BRUSSELS — CAN France reduce its staggering youth unemployment by paying companies to hire the young?
After dropping last week a hotly contested plan that would have had young workers subsidize their own employment by accepting a lower wage while they received training, Prime Minister Edouard Balladur has fallen back on a more dirigiste approach, that is, one involving government intervention. Now the government will pay companies about $200 a month - $400 in the case of those hired before October - for the first nine months of a ``youth'' job lasting at least 18 months.
The government says the plan will cost more than $1 billion and create 500,000 jobs. But doubts are already surfacing among French politicians and business leaders about whether the plan will really work.
How to begin putting Europe's 20 million unemployed (over 10 percent of the work force, 12.2 percent in France) back to work is the principal question for governments from Helsinki to Madrid. And what more economists are telling policymakers ever more loudly is that, while no one solution is the answer, a few key actions are essential.
Those include lower interest rates - perhaps most important of all. Job training also needs improvement and employers need lower labor costs, economists say.
A 3 percent drop in German interest rates alone would get Europe back to about 8 percent unemployment by 2000, says Ray Barrell, an economist at the National Institute of Economics and Social Research in London. That is a shade above the 7 percent the European Union's commission has targeted for the end of the decade.
Mr. Barrell spoke at a recent Brussels seminar on ``Turning Growth into Jobs.'' Such gatherings are proliferating as the jobs conundrum demands attention.
In Paris last week, a group of seven distinguished economists from around the world - including American Nobel Prize winner Robert Solow - joined the chorus calling for lower interest rates. If pacesetter Germany refuses to move faster, they said, France and other European countries should take the plunge.

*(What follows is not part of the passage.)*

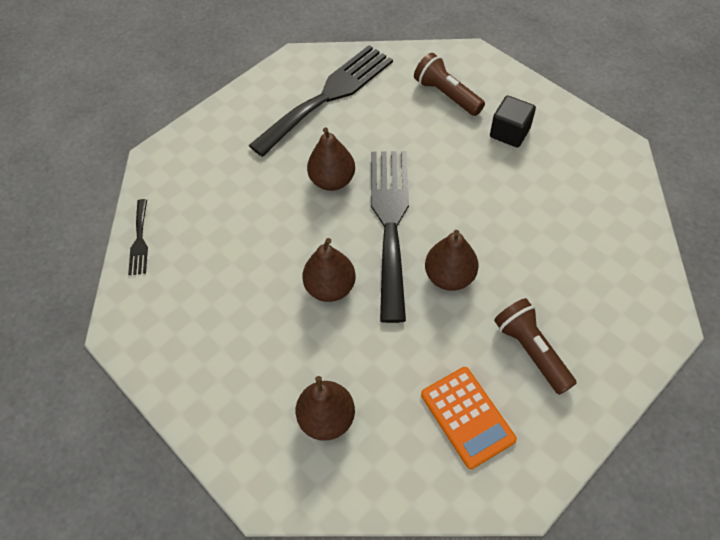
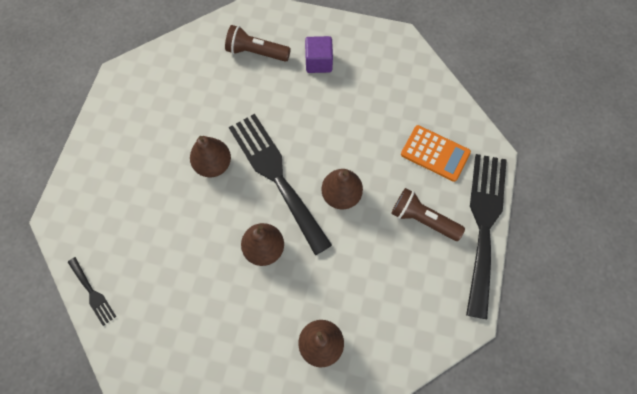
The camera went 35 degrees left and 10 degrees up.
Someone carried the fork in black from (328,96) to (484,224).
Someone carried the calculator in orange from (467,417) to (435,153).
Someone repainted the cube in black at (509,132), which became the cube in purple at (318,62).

The seven economists also recommended maintaining minimum-wage policies in the interest of social cohesion, but called on governments to subsidize them so companies can in effect hire the less-skilled at a lower wage. But to generalize that approach would cost France $35 billion, or 3 percent of gross national product.
THE Paris group also said the infamous ``rigidity'' of Europe's labor markets played little part in the continent's unemployment. But that opinion was not exactly seconded at the Brussels seminar. A number of economists pinpointed long and expensive layoff processes - as in Spain - and generous unemployment benefits, both in amount and duration, as the kind of inflexibility that discourages hiring.
``Developed employment protection legislation slows down the rate at which people are laid off,'' says Jorgen Elmeskov of the Organization for Economic Cooperation and Development in Paris. ``But it also slows the rate of rehiring.''
What Europe cannot do is sit back and hope that renewed economic growth will solve the problem. With its aging population, high spending on social welfare, continuing migration of an often inadequately educated poor, and global competition, Europe faces ``a gloomy scenario if our policies are not changed,'' says Gerrit Zalm, director of the Central Planning Bureau in The Hague.
That call to action is widely seconded, but some warn against too much pessimism. At yet another jobs seminar in Paris last week, French business council President Francois Perigot said, ``We're showing you [youth] that there are solutions, so let's have some calm.'' Even as Parisian youths marched and rioted, he added, France looks to be slowly coming out of its recession.
``It's not at the moment that the sky is beginning to clear that we should cave in to hopelessness,'' he said.